«Political attacks, at the opportune moment, can be arranged against all doers. Today’s timing leaves us no doubt regarding that,» on the very day commented Reform Party secretary-general Martin Kukk.
On Tuesday, the European Commission vice president Mr Kallas sent his party comrades a letter, providing his explanations. «These same Eesti Pank working documents have, over the years, been shown me by various people, whom I cannot suspect of being friendly,» disclosed Mr Kallas.
Yesterday, Mr Kallas assured that, as assessed by him, the timing of the surfacing of the material cannot be coincidence. Even so, he was unwilling to say for sure if the issue might, in his opinion, have an effect on the forthcoming coalition talks. «Whether it affects [it] or not, will be seen during the talks.»

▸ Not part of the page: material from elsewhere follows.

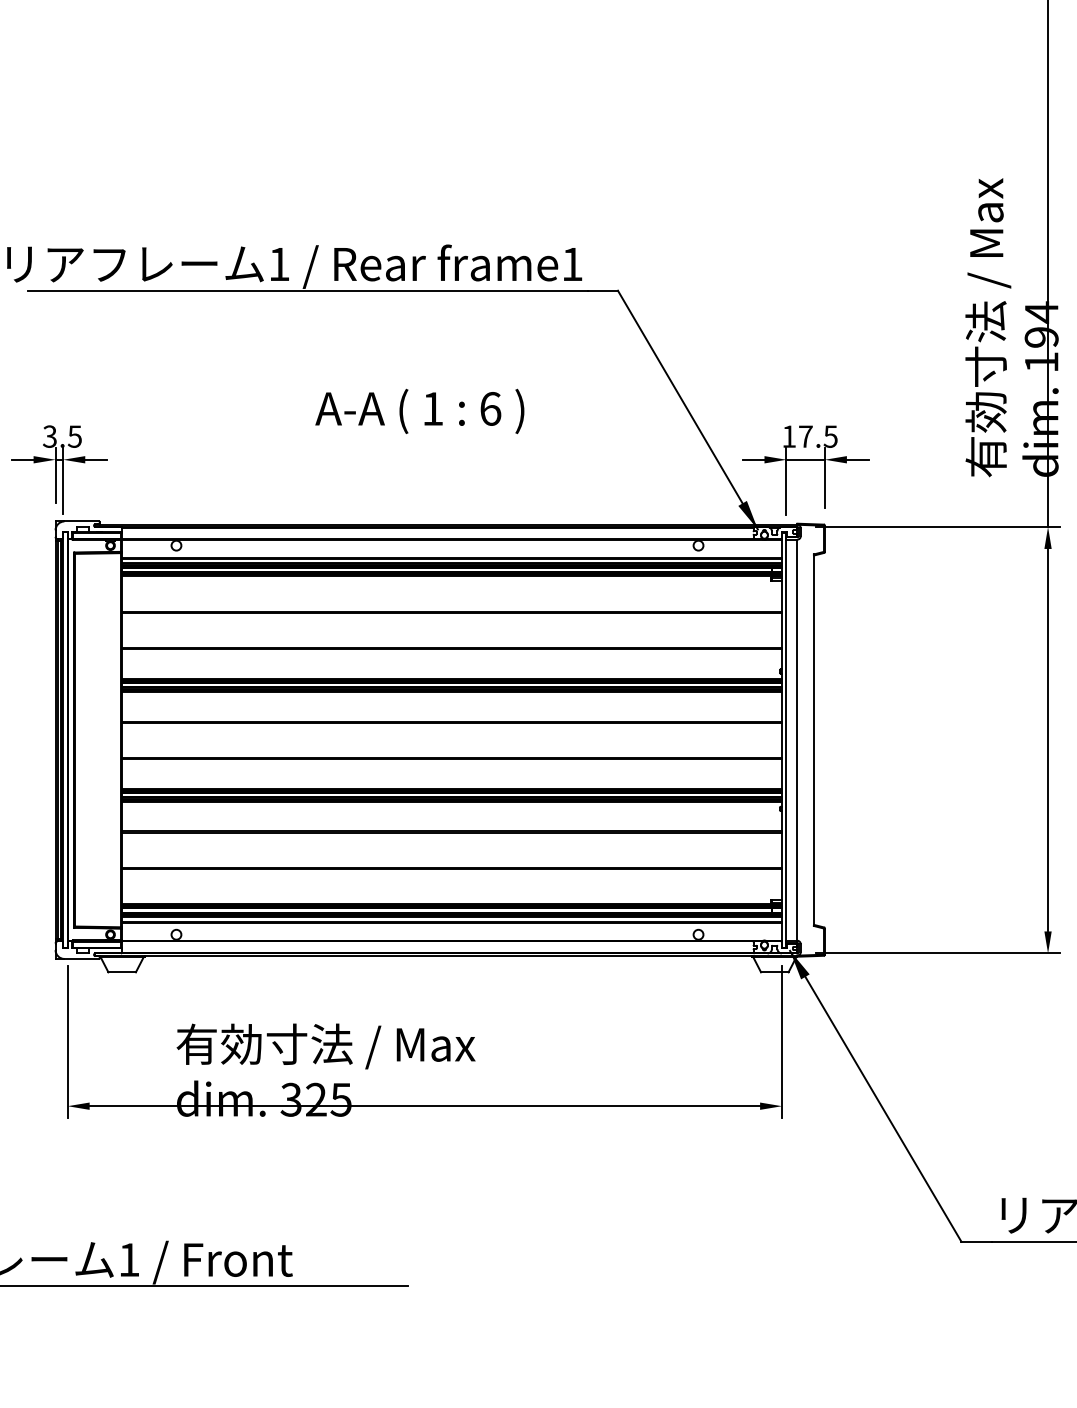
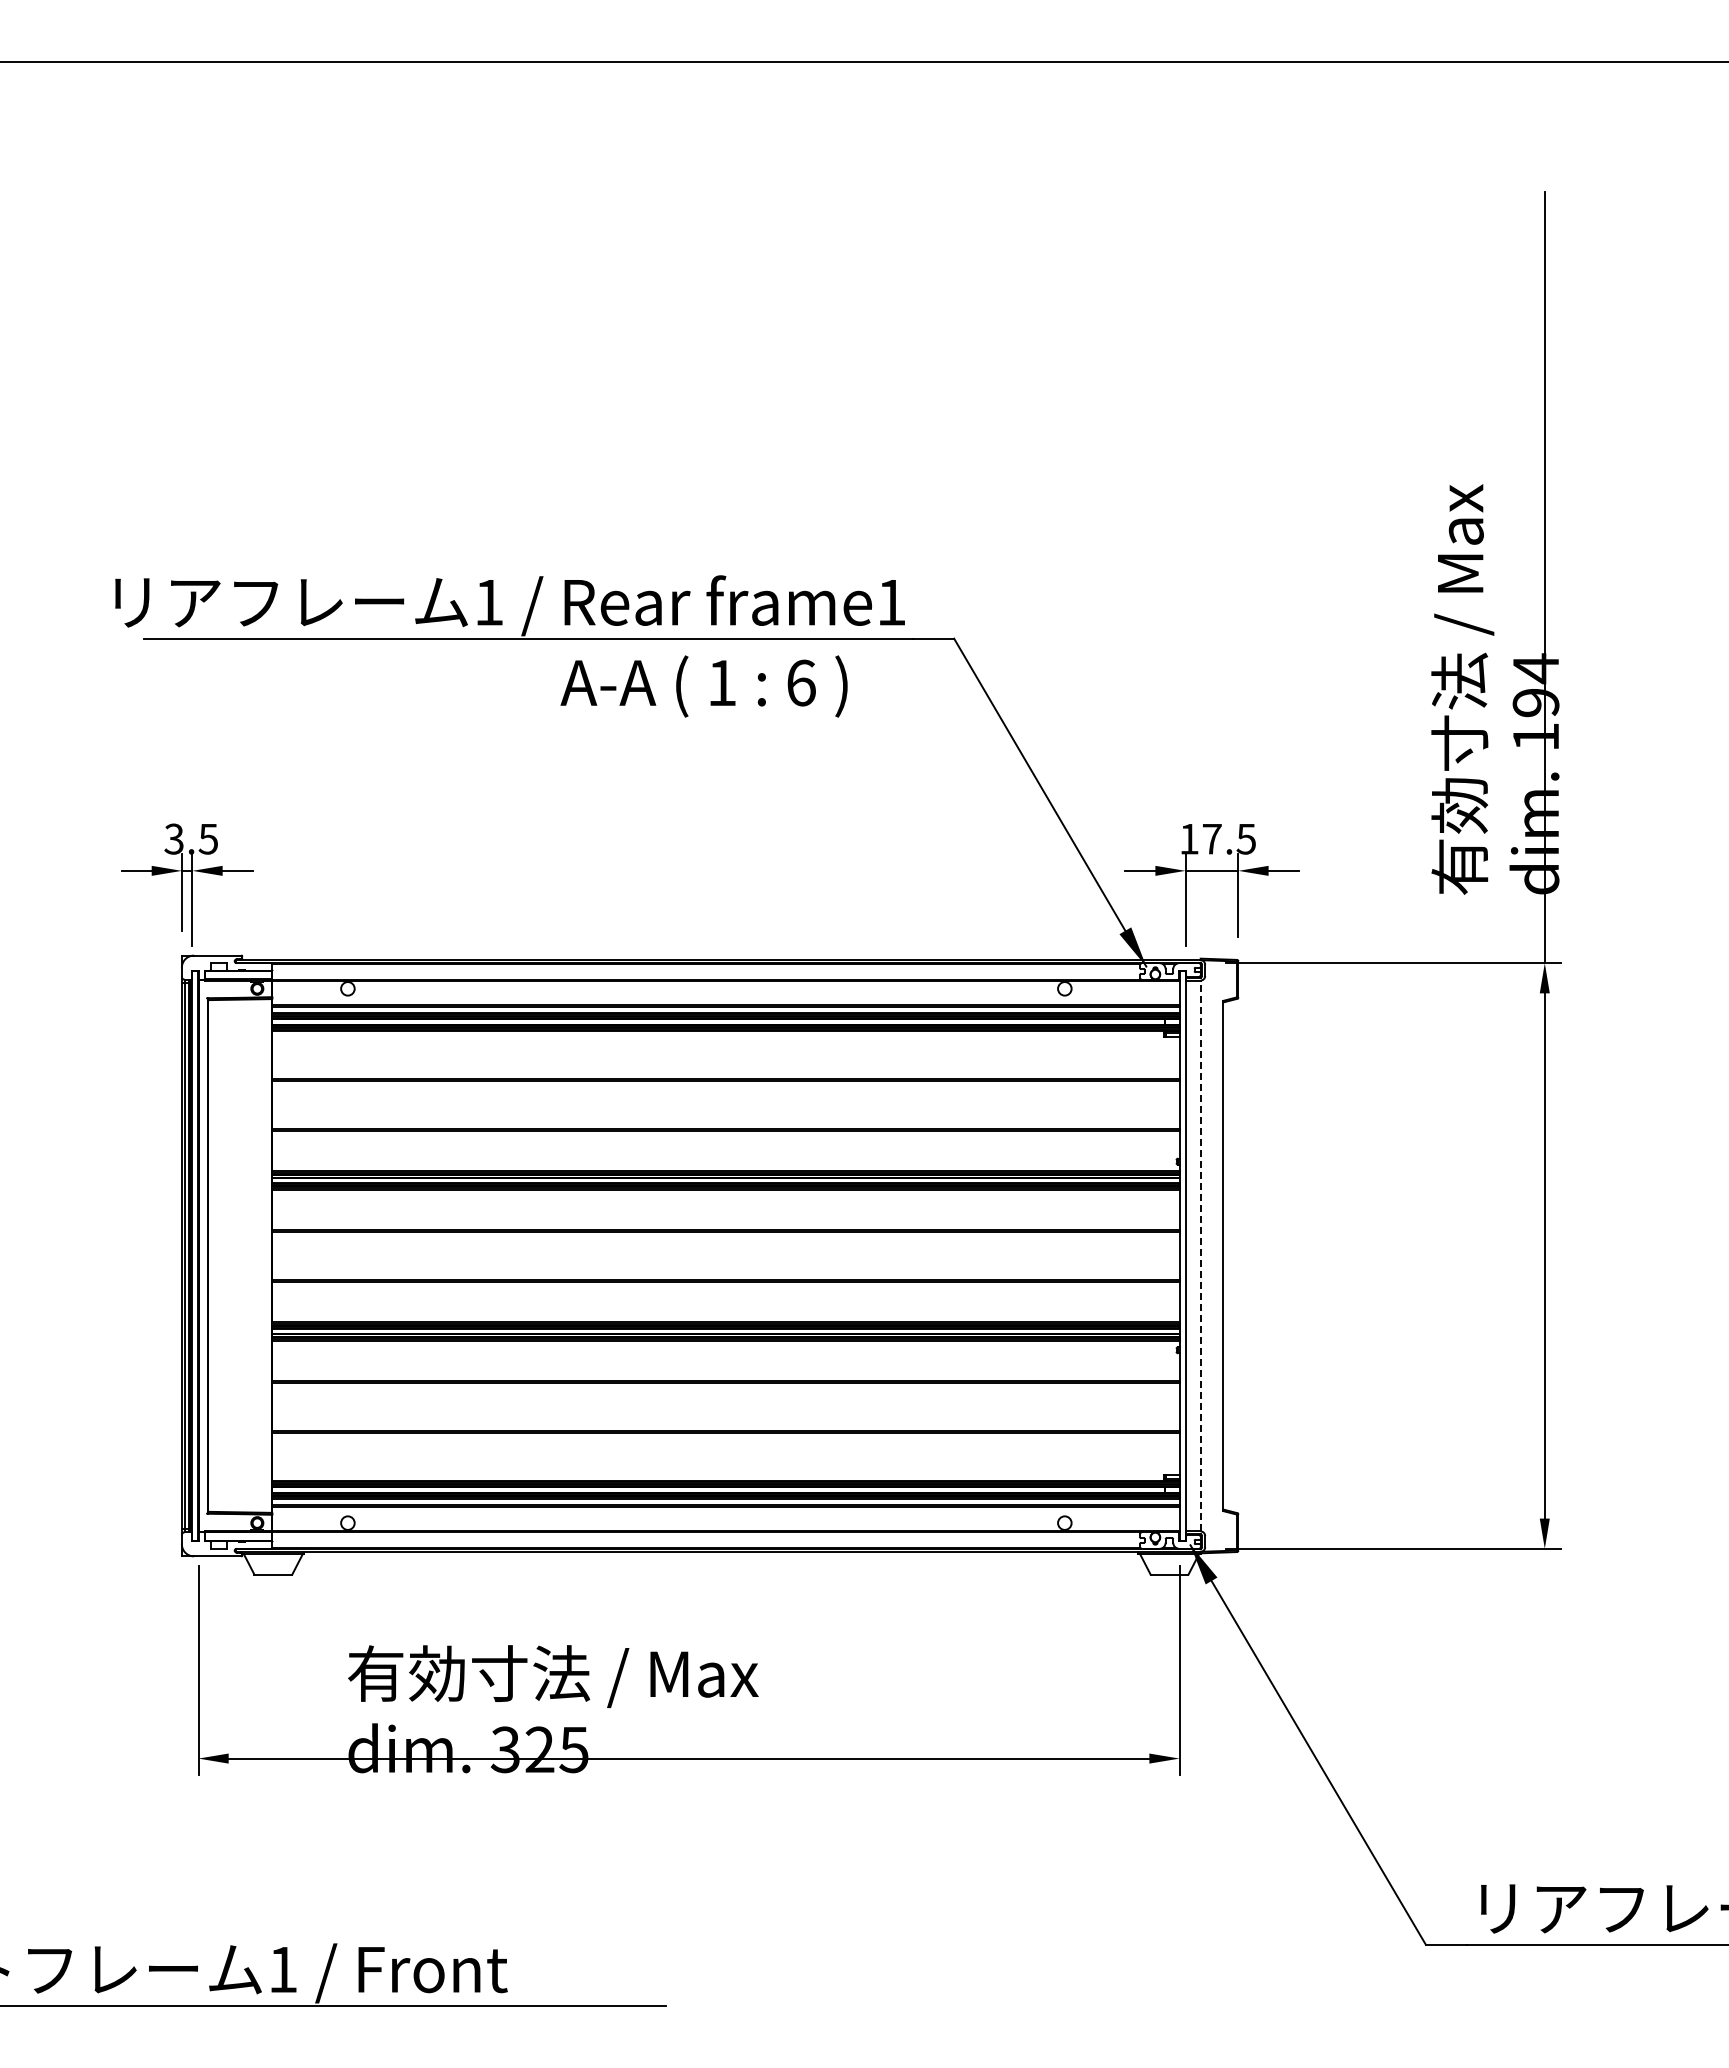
text: (419, 411) -> (703, 686), moved
line: (797, 739) -> (1200, 1255), solid -> dashed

In the political grapevine, the most widespread version yesterday was that it’s the current coalition partner IRL responsible for the appearance of old documents, in the person Eerik-Niiles Kross. This is related to unwillingness by Mr Kallas to confirm IRL that the current coalition will continue – by now developed into a strong likelihood of an emerging Reform/soc dems deal.
Mr, vice chairman of IRL, in his talk to Postimees rebuffed the claim that the Eesti Päevaleht stories based on activities of Mr Kallas, 20 years ago, are based on documents gotten from him.
«This is an absurd claim,» he said. «The same king as me having seajacked the [cargo vessel] Arctic Sea as well. I do not know where these materials came from, not from my archive for sure.»
Mr Kross added he did not understand why he would have to stick some old documents on Mr Kallas into the media. «What would I gain from that?»
He rebuffed the assumption that the incident might be linked to the upcoming coalition talks: «As much as I have heard, they aren’t planning to hold any essential talks with IRL anyway.»
Centre Party vice chairman Kadri Simson does not believe that the materials surfacing, on Mr Kallas, might lower his chances to become the head of next government.
«A 20 years old loan guarantee might become fatal to a prime minister, towards whom «no confidence» is planned,» noted Ms Simson. «For a prime minister candidate, with two competing parties wanting to get into the government to be created by him, this will hardly pose an obstacle.»
Ms Simson added that the creation of the new coalition is quite far advanced already. «While the media is unrolling this story, I hear that talks are underway regarding the persons of the new ministers,» said she.